Constance smiled, the kind of wry smile that said she’d had that response from many people. ‘I can only speak for myself and, odd as it sounds, I felt something like a hand on my shoulder urging me to put my life in God’s hands. I suppose, had I been a Roman Catholic, I might have entered a convent, but I was an Anglican, so it was the Church Army. They have always done evangelical work in places like slums, and I was sent here.’
‘To try and make people turn to the Church?’
‘To introduce them to God’s love is how I see it. Some of the people I’ve met over the years have been right down in the gutter, as far down as it’s possible to be. They might have a drink problem, be a criminal, have some terrible medical condition, or just be desperately poor, with absolutely no one to turn to. If I can make them see that God loves them, too, that their life is important to him, often that raises them up and gives them the inner strength to improve their situation.’
‘But you don’t preach to people,’ Molly said, puzzled how this evangelical thing worked. ‘Well, at least not to any of the people I’ve met.’
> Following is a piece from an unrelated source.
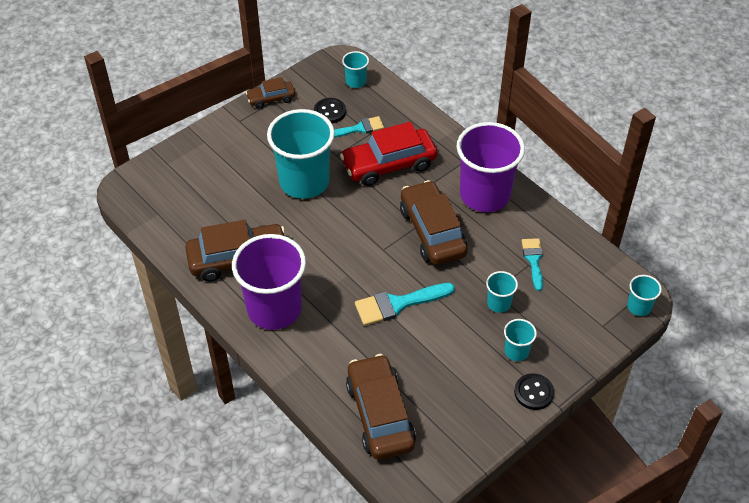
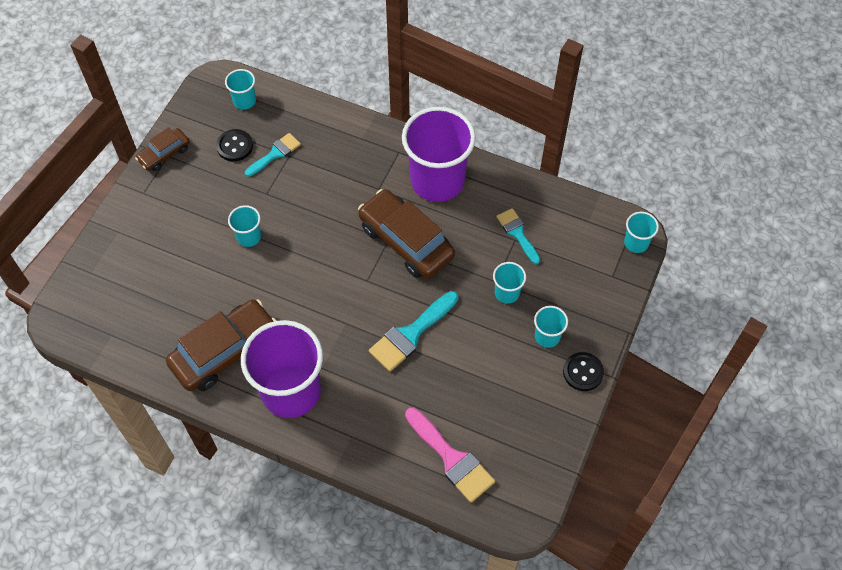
camera: 25 degrees left, 10 degrees up
(304, 182) = (249, 237): turquoise cup -> turquoise cup, size x0.44
(380, 414) = (452, 458): brown car -> pink brush
(389, 164) = (326, 184): red car -> none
‘The simplest way to get the message across is by example.’ Constance shrugged. ‘They know I have as little as them, but they also see my contentment. Over the years I’ve been a friend to half the people in Whitechapel while they went through a tough period. For some, it was being bombed out in the war or having their husband brought home badly injured. Some have lost a child; others have a serious medical problem. Ordinary people encounter countless different hurdles but, mostly, they can cope if they have someone to talk to about it. I give them myself and God.’
Molly privately thought that Constance being willing to listen and sympathize was what worked, but if it was her faith that motivated her to do that, then just maybe God was there, too.
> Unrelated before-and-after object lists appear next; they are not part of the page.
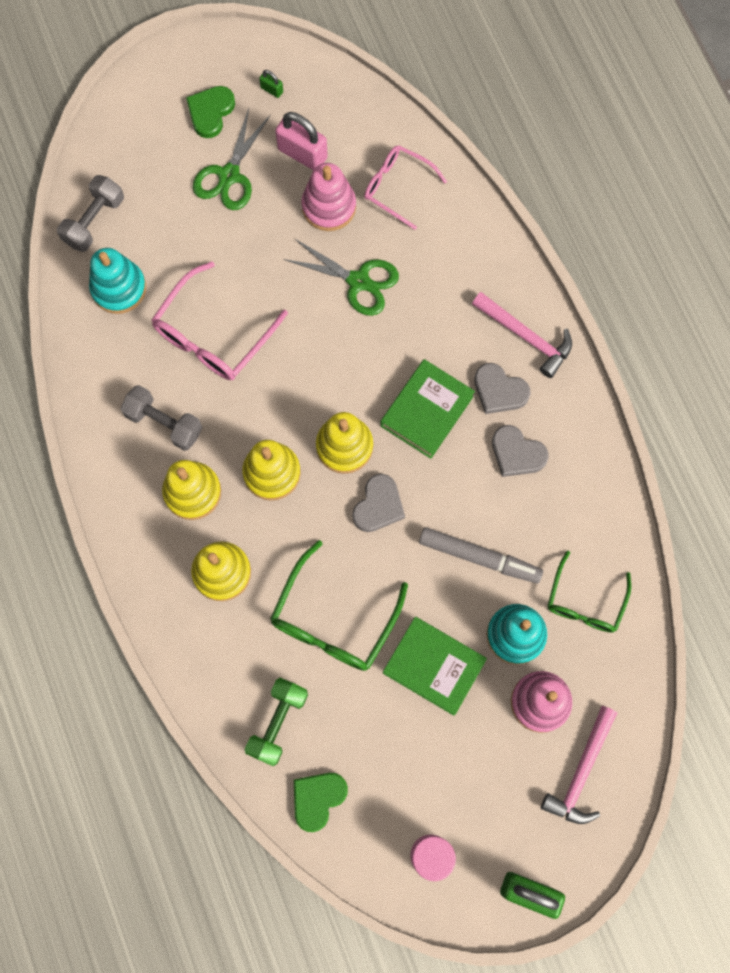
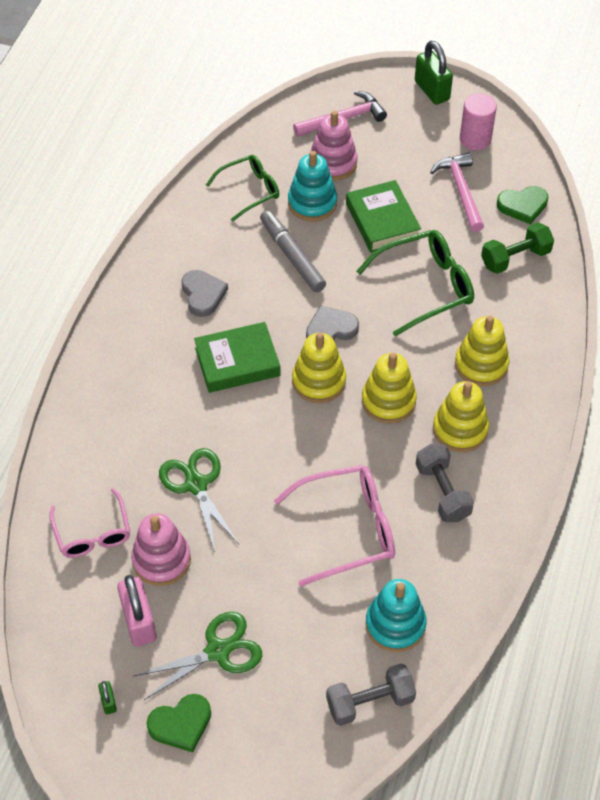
camera: 140 degrees left, 20 degrees down
(499, 391) = (173, 339): grey heart -> none
(526, 337) = (116, 358): pink hammer -> pink hammer (461, 191)

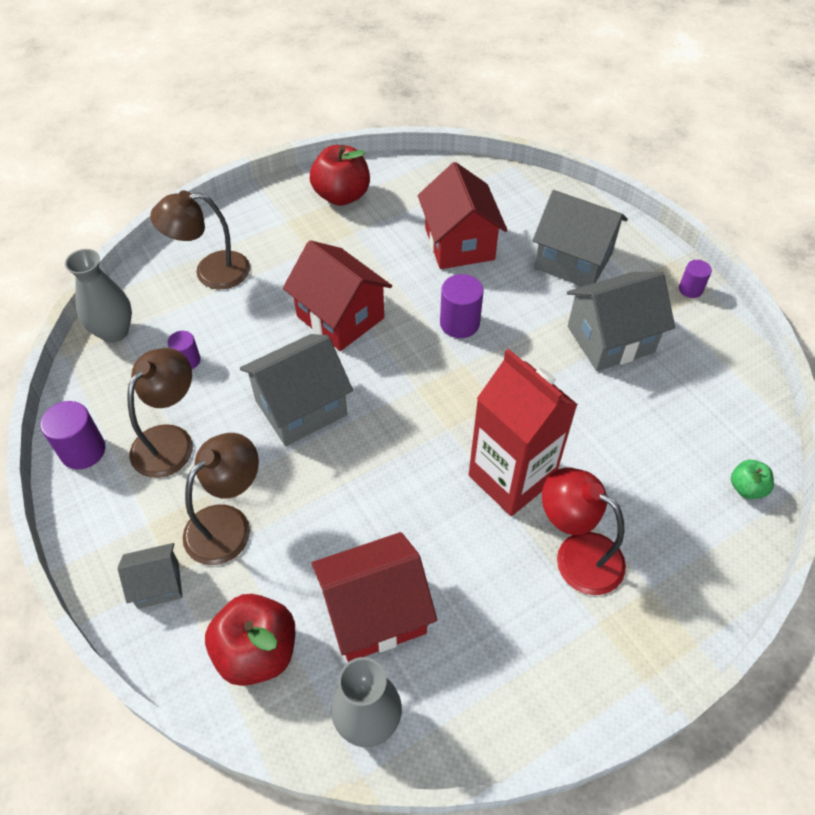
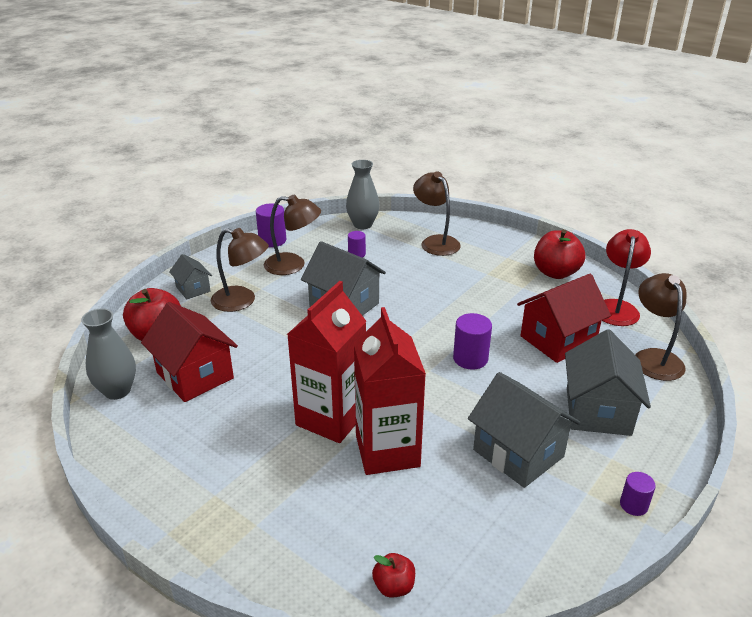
camera: 70 degrees right, 20 degrees down
(340, 317) = (434, 301): red house -> none
(515, 190) = (654, 357): none -> brown lamp
(577, 441) = (387, 451): none -> red carton
(577, 554) = (273, 470): red lamp -> red lamp (616, 307)
(746, 488) = (394, 586): green apple -> red apple

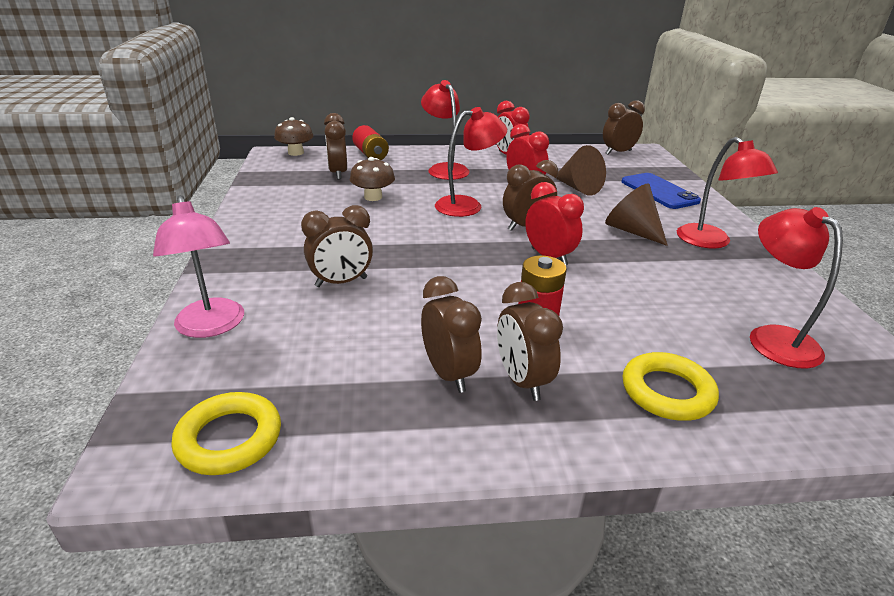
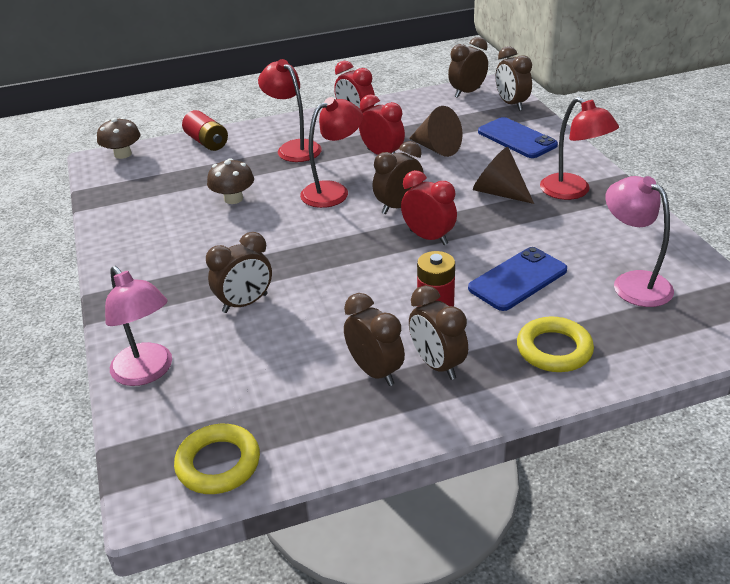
camera: 10 degrees left, 5 degrees up
(338, 173) = (183, 174): brown clock -> brown clock (511, 104)
(637, 311) = (518, 279): none -> blue phone
(773, 338) = (633, 283): red lamp -> pink lamp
The morning after Constance had told Molly how she came to join the Church Army, she got a letter. She’d picked it up from the door mat with a couple of letters for Constance, and stood in the hall looking at the handwriting, which she didn’t recognize for some time, before finally opening the envelope.
When she did, she gave a little shriek of joy and ran in to Constance. ‘It’s from Dilys, my friend at Bourne & Hollingsworth,’ she said excitedly. ‘How on earth did she get this address?’